Most people seemed a little shocked that my parents would take a 5 year old to New York City and I’m thankful for their surprise because it reminds me that yes.
It’s surprising.
But not for the reasons they may think.
My mother knows the Broadway district of New York City better than I know downtown Omaha. She’s been planning this trip for 5 years (and probably more) and there’s this magical age when you’re not to young to appreciate it and not to old to be captured by it and these pictures keep coming in (blurry at best and I’m thinking my mom needs a new camera or new contacts) but you can see it.
And for Emma Claire the magical age is 5, but maybe for my parents?
It’s still magical at 60-something?
Life always looks more hopeful, brighter, merrier when seen through the eyes of a child.
A few weeks ago we were in the car and Emma Claire said to me, “Mom, you know how God holds us in His hands?”
Yes.
“Well, I think Coulter and I are next to each other.”
Coulter interrupts. “Mom, why is it always His right hand? I mean, what’s wrong with his left hand?”
And he’s not being a smart-A. He’s sincere.
And I’m not smart enough to answer. “Let’s ask Pastor Kyle about that.”
And then he gives me this answer that supposedly Pastor Kyle had given him, but I think it can’t possibly be right so we are going to re-visit it.
Anyway.
I’d never thought of it, but yes, Emma Claire. I bet y’all are next to each other.
A few days later, snuggled in tight, she brings it up again.
“Mom?”
“Yes, Emma Claire.”
“You know how God holds us in His hand?”
“Uhm. Yes.” I’m thinking we’ve really already covered this to the extent of my theological, you know, smartness-level.

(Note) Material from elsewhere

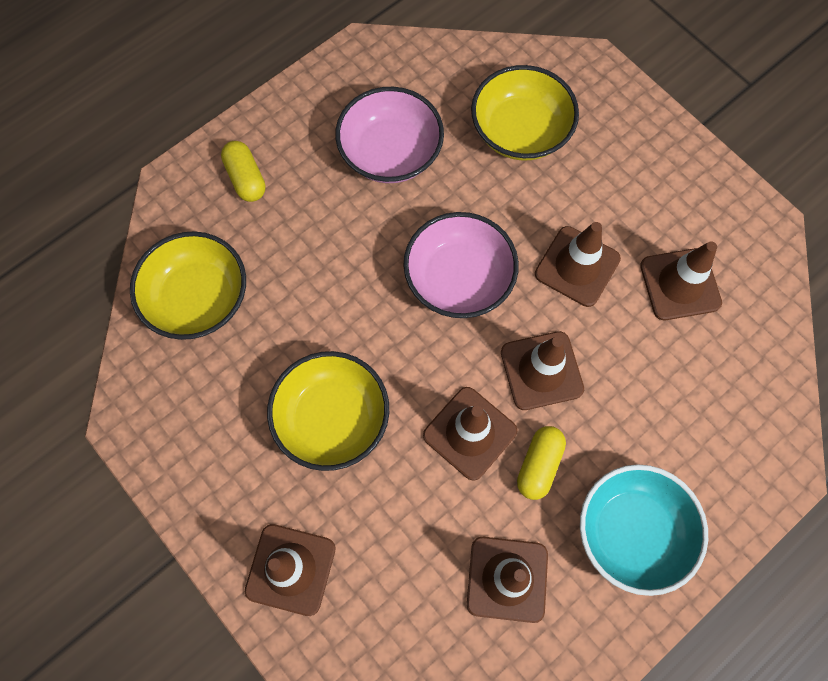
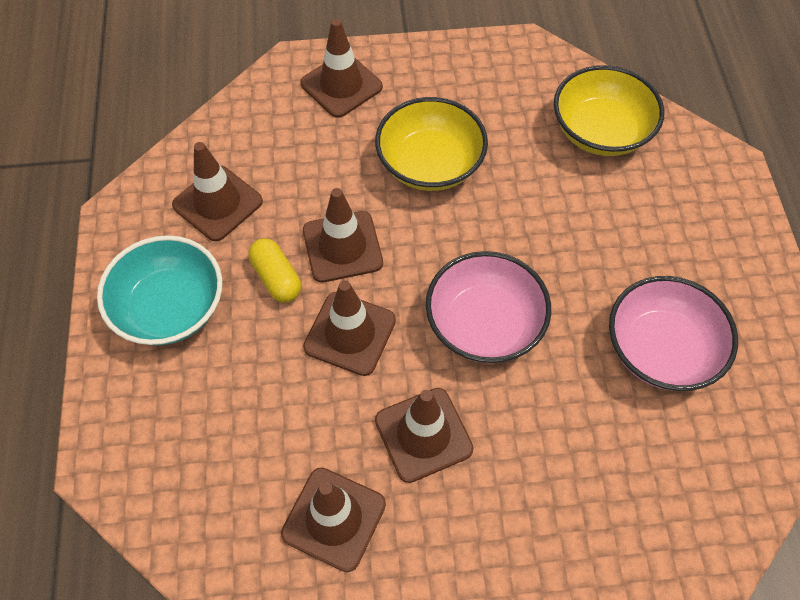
camera: 125 degrees right, 10 degrees down
(246, 178) = (703, 219): yellow capsule -> none
(520, 131) = (614, 490): yellow bowl -> none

“I think God closes His hand around us at night. That’s why it’s dark.”
Seeing life, the light and the dark through the eyes of a child.
A little bit speechless at this child who’s so much brighter than her mom and remembering a text from Ann Voskamp’s blog about being hidden in the shelter of His wings as He passes by and maybe it’s His wings and maybe it’s His hands but my daughter in her five magical years just hit on a point that a best-selling author wrote about and all I could say was—
“Yes, Emma Claire. I think you are right.”
We are closing in on a year that I have seen more darkness than at any other time in my life. It seemed to come crashing down all around my friends and my community and a friend put it this way—
There is a cloud over Fremont.
There is a darkness.
Husbands lost. 30-something widows.
That was plural.
Marriages imploding. Trust wasted and broken.
That was plural.
16 year-old babies given back into the hands of Jesus.
Mourning mothers.
That was plural.
Mothers, fathers, friends and—
And.
And how do we sing of this, “The most wonderful time of the year?”
But I know it from my own story and I know it from a 5-year-old. He is closest when it’s dark. He hides us in the shelter of His wings. He holds us in the palm of His hand.
And it looks dark and it feels cold but when we stop wrestling and just lean into Him, we will feel it.
We will know it.
He holds.
This morning a hymn—a familiar line that caught me by surprise.
Pierce through the cloud that brings us light.
Hold us, Lord, but open up your hand. Pierce through the cloud.
Please.
And bring us light.
*****************************************************************************
New York City. The city that never sleeps.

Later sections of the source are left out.